0000047480 [app] INFO: latency min=43 mean=94 max=145 samples=10 lost=0 maxPerLoop=1
0000057480 [app] INFO: latency min=47 mean=98 max=149 samples=10 lost=0 maxPerLoop=1
0000067480 [app] INFO: latency min=48 mean=88 max=148 samples=10 lost=0 maxPerLoop=1
0000077480 [app] INFO: latency min=50 mean=90 max=151 samples=10 lost=0 maxPerLoop=1
0000087480 [app] INFO: latency min=51 mean=111 max=252 samples=10 lost=0 maxPerLoop=1
0000097480 [app] INFO: latency min=53 mean=83 max=153 samples=10 lost=0 maxPerLoop=1
0000107480 [app] INFO: latency min=53 mean=84 max=106 samples=10 lost=0 maxPerLoop=1
0000117480 [app] INFO: latency min=56 mean=91 max=156 samples=10 lost=0 maxPerLoop=1
0000127480 [app] INFO: latency min=7 mean=82 max=156 samples=10 lost=0 maxPerLoop=1
0000137480 [app] INFO: latency min=59 mean=89 max=159 samples=10 lost=0 maxPerLoop=1
0000147480 [app] INFO: latency min=59 mean=109 max=160 samples=10 lost=0 maxPerLoop=1
0000157480 [app] INFO: latency min=60 mean=105 max=210 samples=10 lost=0 maxPerLoop=1
0000167480 [app] INFO: latency min=60 mean=86 max=113 samples=10 lost=0 maxPerLoop=1
0000177480 [app] INFO: latency min=64 mean=103 max=214 samples=10 lost=0 maxPerLoop=1
0000187480 [app] INFO: latency min=64 mean=94 max=116 samples=10 lost=0 maxPerLoop=1
0000197480 [app] INFO: latency min=22 mean=82 max=121 samples=10 lost=0 maxPerLoop=1
0000207480 [app] INFO: latency min=72 mean=93 max=123 samples=10 lost=0 maxPerLoop=1
0000217480 [app] INFO: latency min=28 mean=91 max=127 samples=10 lost=0 maxPerLoop=1
0000227480 [app] INFO: latency min=27 mean=93 max=132 samples=10 lost=0 maxPerLoop=1
0000237480 [app] INFO: latency min=32 mean=92 max=133 samples=10 lost=0 maxPerLoop=1
0000247480 [app] INFO: latency min=34 mean=93 max=133 samples=10 lost=0 maxPerLoop=1
0000257480 [app] INFO: latency min=35 mean=85 max=135 samples=10 lost=0 maxPerLoop=1

Summary

It does appear that when receiving UDP the Argon does have much higher latency that the Photon does. I do not know why at this time.

5 Likes

Thanks for looking into this and confirming the issue-- I’m glad that the issue is being investigated and that I’m not just crazy :wink:

@rickkas7 sorry to bother you, just wondering if there are any more updates on this. Should I submit an issue on Github?
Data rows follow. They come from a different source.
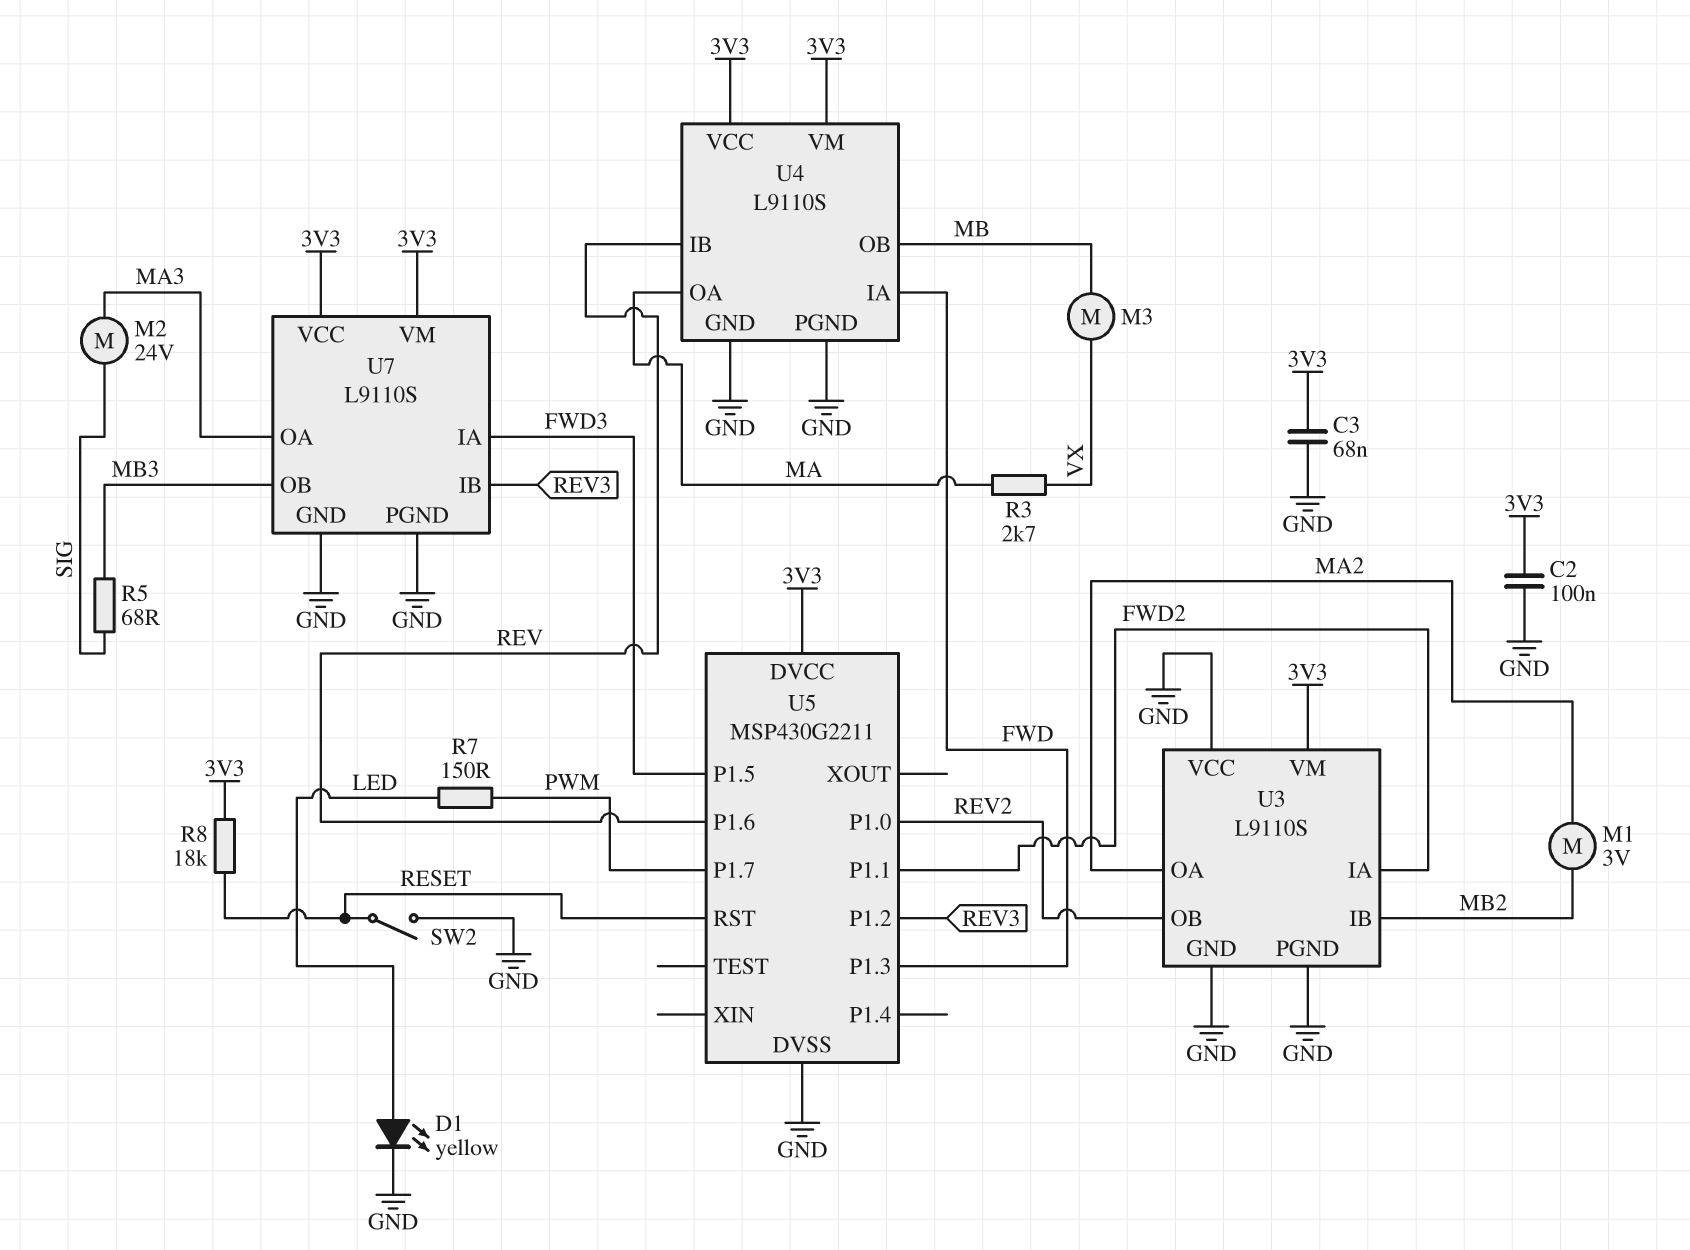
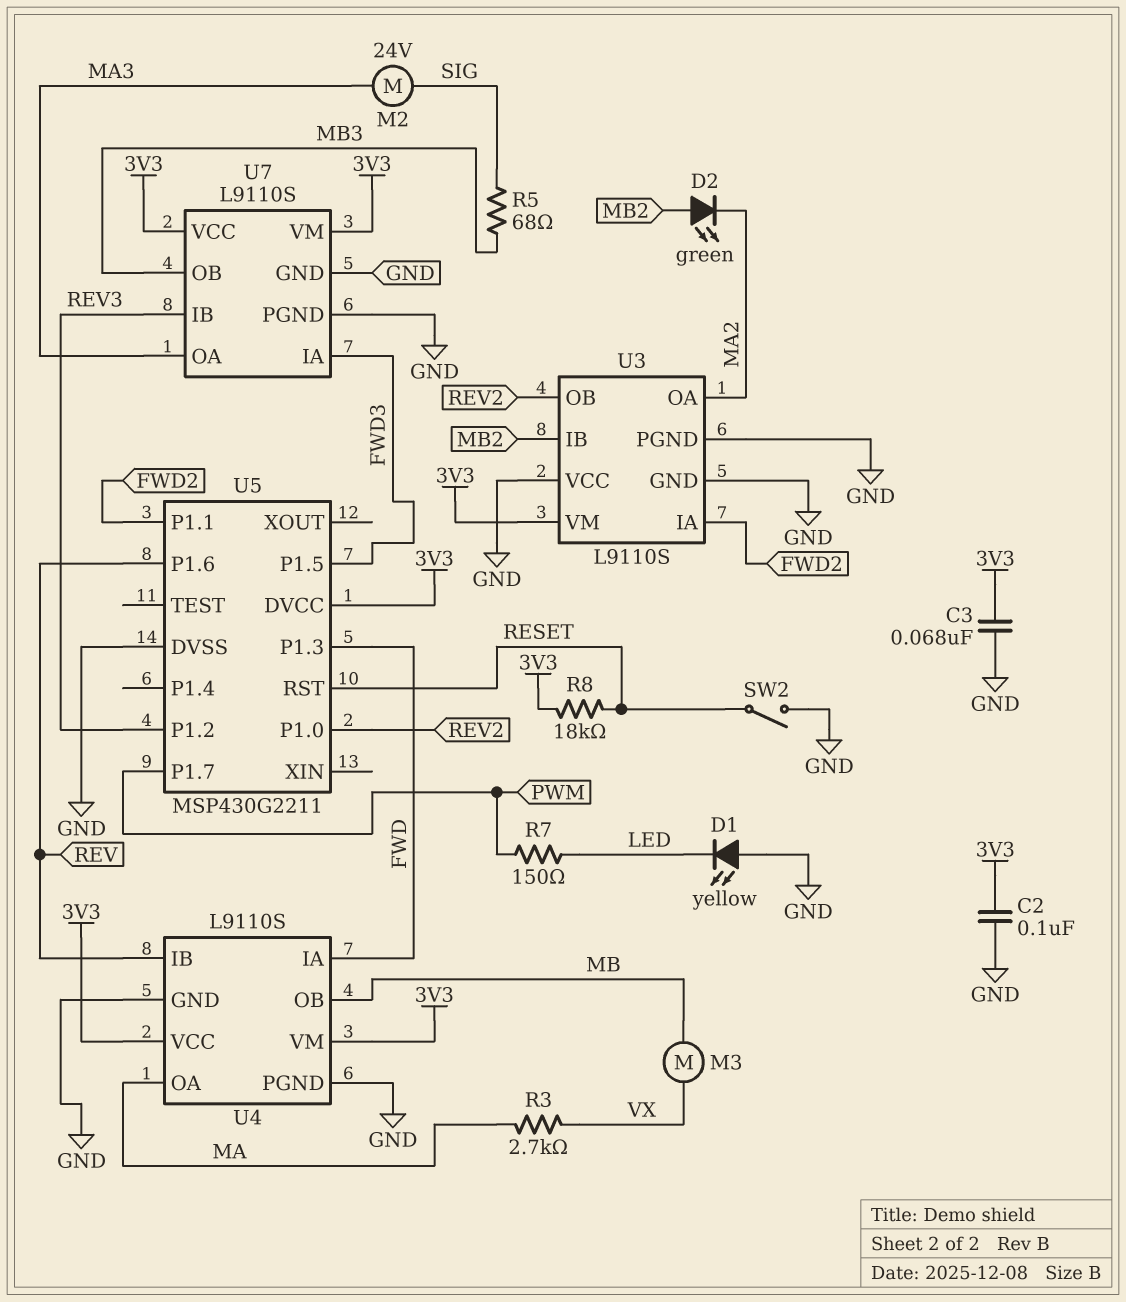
D1: LED yellow (A LED, K GND) -> LED yellow (A GND, K LED)
D2: none -> LED green (A MB2, K MA2)
M1: motor 3V (MA2, MB2) -> none

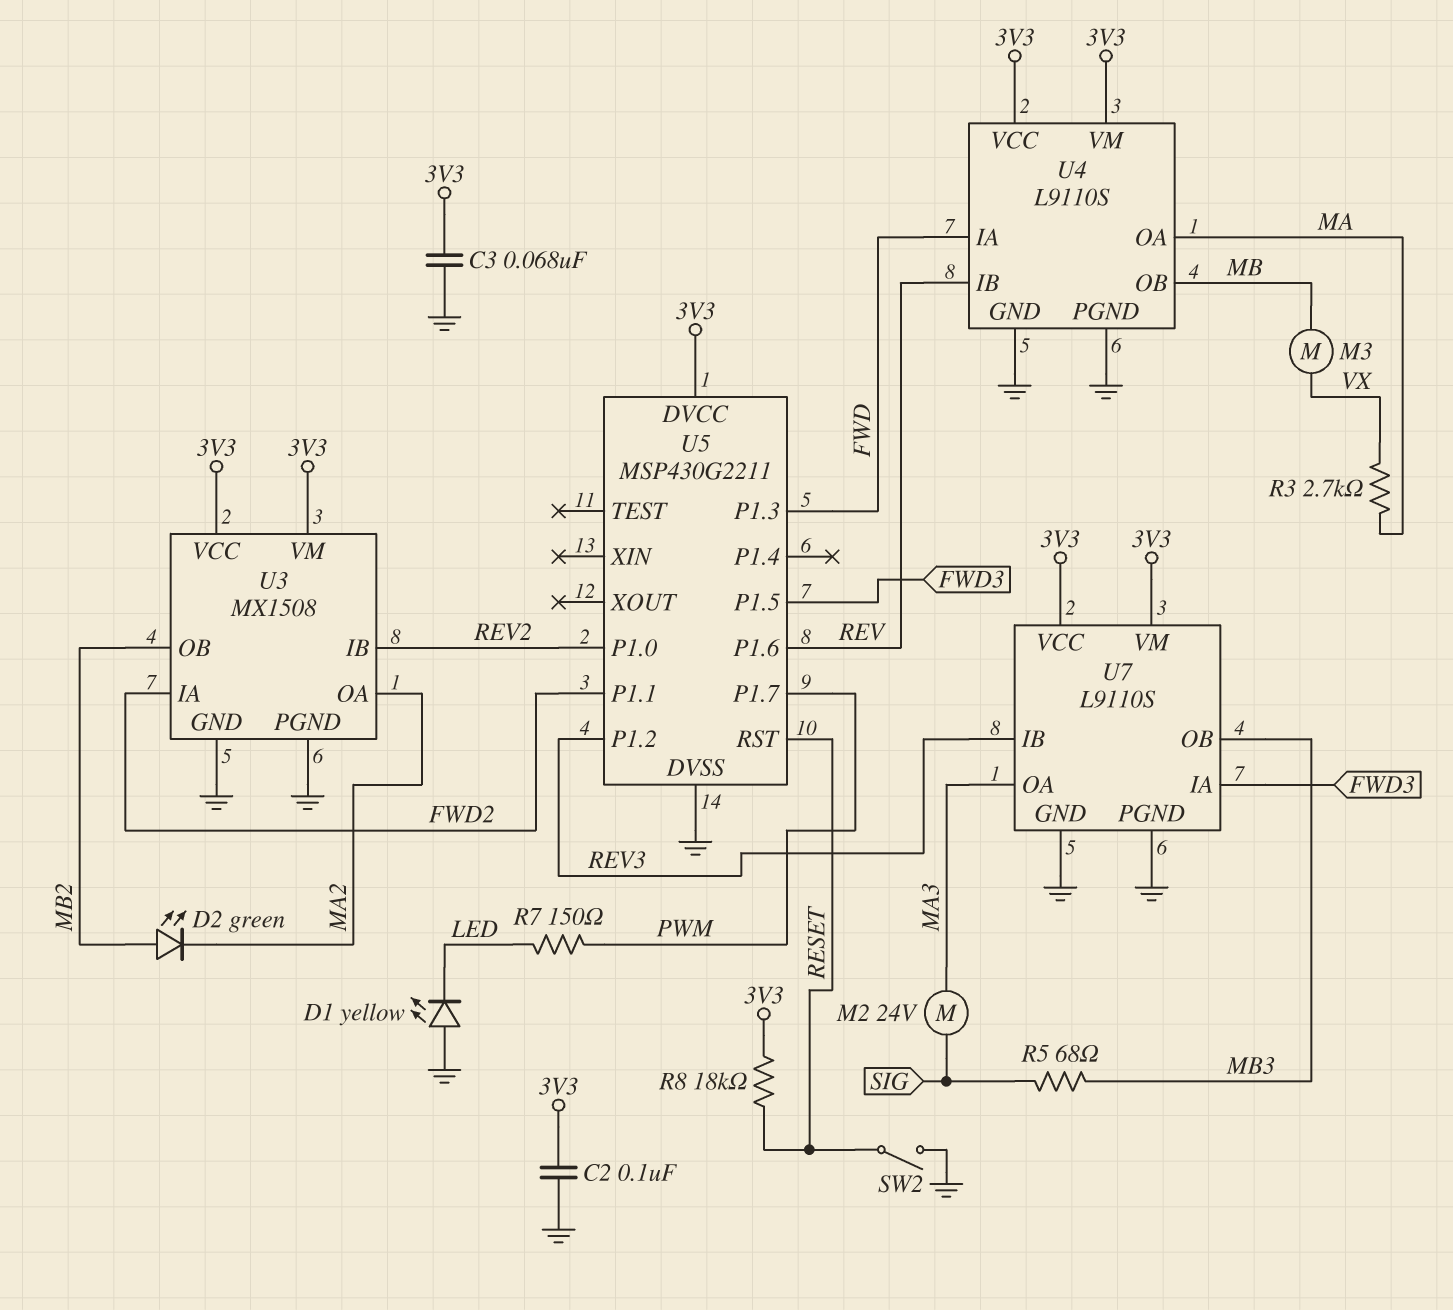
U3: L9110S -> MX1508
U3 pin IB: MB2 -> REV2
U3 pin OB: REV2 -> MB2
U3 pin VCC: GND -> 3V3

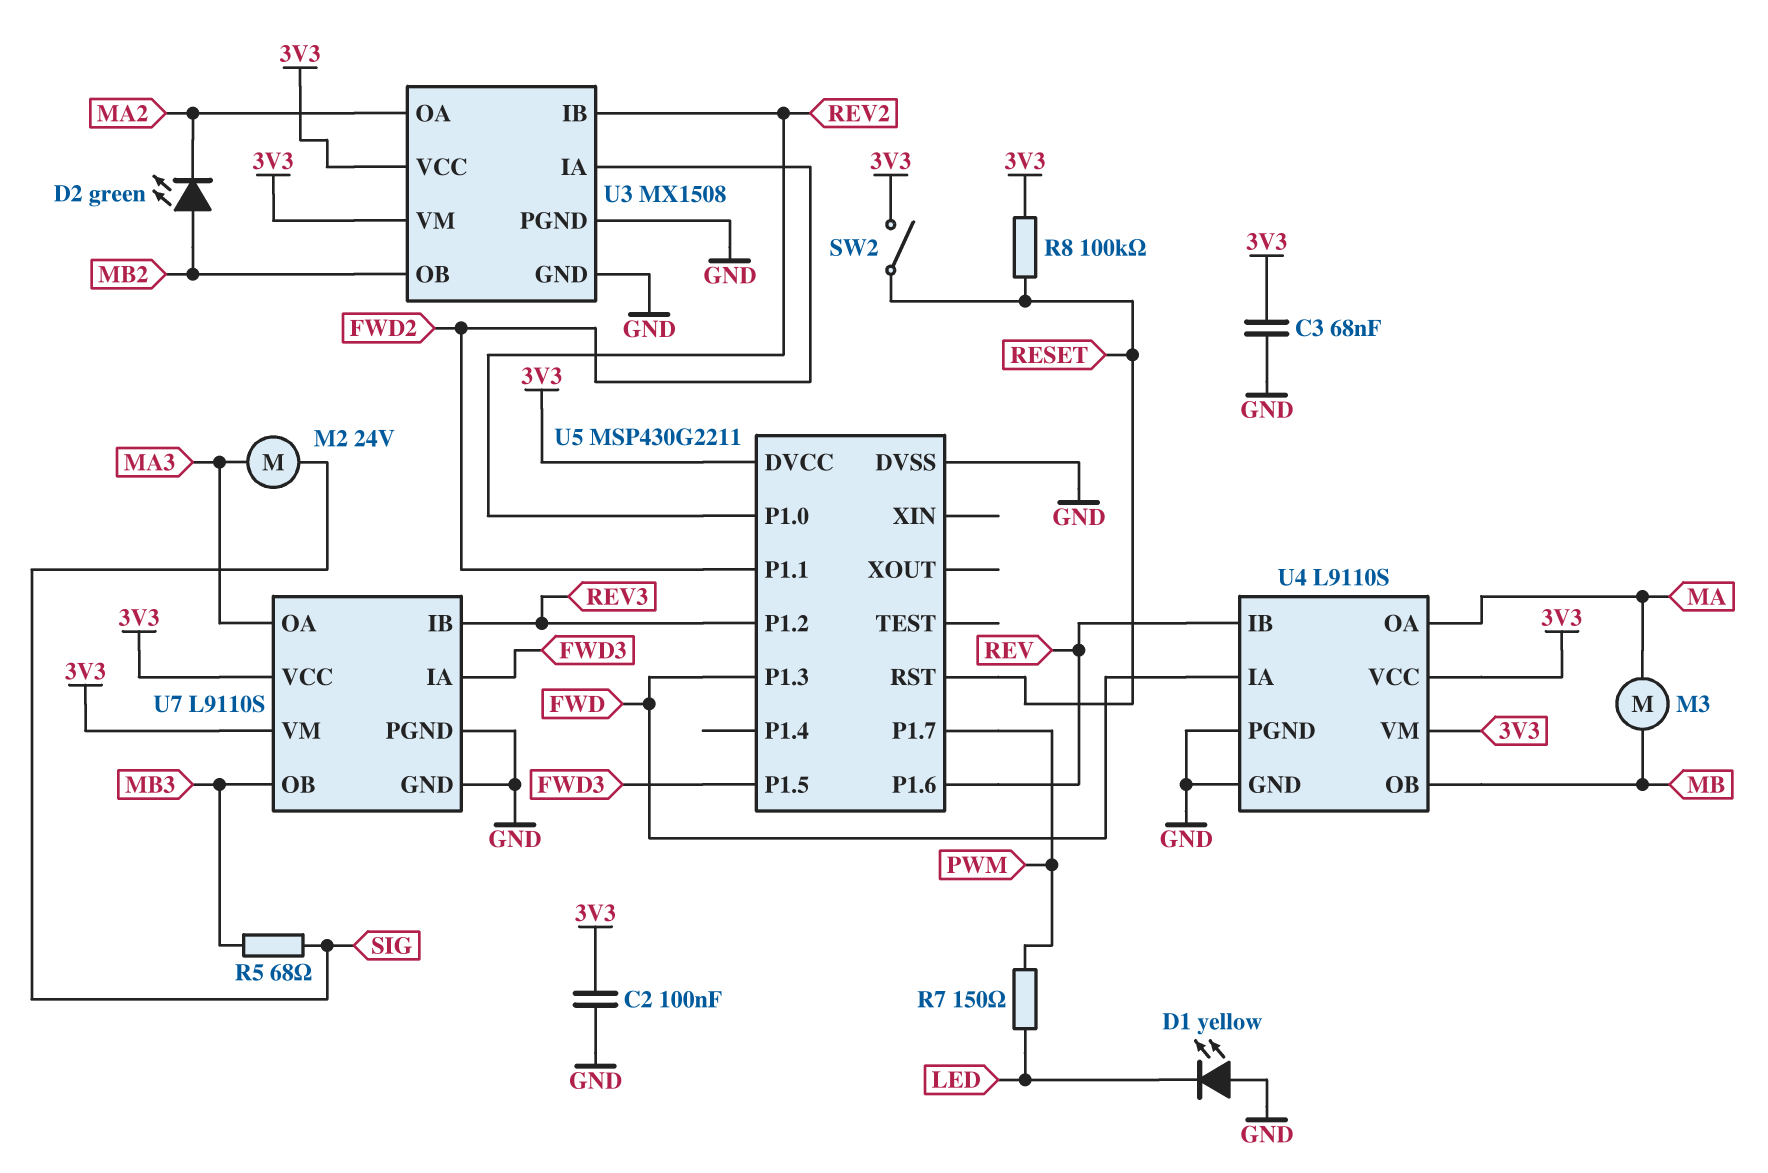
M3: motor (MB, VX) -> motor (MA, MB)
R3: 2.7k (MA, VX) -> none
R8: 18k (3V3, RESET) -> 100k (3V3, RESET)
SW2: switch (GND, RESET) -> switch (3V3, RESET)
I’m wondering why you are using UDP (UNRELIABLE? Data Protocol) instead of TCP which offers a guaranteed connection.

Dave

UDP is excellent for low-latency, especially over wifi. If latency is the goal and UDP is already too high, I wouldn’t expect TCP to be any better.

I tested UDP for my application a few months ago and it was unusable. Had to switch back to the photon. I’d love to make use of BLE for low-energy robot triangulation but it’s hard to move a robot around with bunching of commands or latency > 500ms.

3 Likes

I agree with the time lag problem for robotics. For the photon over TCP I had to make a web socket, unfortunately my code using node "ws" is now deprecated github here. (The github site is not very user friendly, and has some machine learning as well, sorry about that)
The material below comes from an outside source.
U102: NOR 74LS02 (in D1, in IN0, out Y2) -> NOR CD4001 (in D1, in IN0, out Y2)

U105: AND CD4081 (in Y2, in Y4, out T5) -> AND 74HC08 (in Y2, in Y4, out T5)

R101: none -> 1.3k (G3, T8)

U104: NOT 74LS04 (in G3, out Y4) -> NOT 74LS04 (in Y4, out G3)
UDP seems very fast without threading, a time lag does seem to randomly show up with SYSTEM_THREAD(ENABLED). Unfortunately for me, for other reasons I need SYSTEM_THREAD(ENABLED)

Presently I am just trying to understand what mesh.publish() actually sends, what port it works on, how it sends the data. I can't seem to get netcat to work, although I think everything is encrypted so netcat might not be very helpful.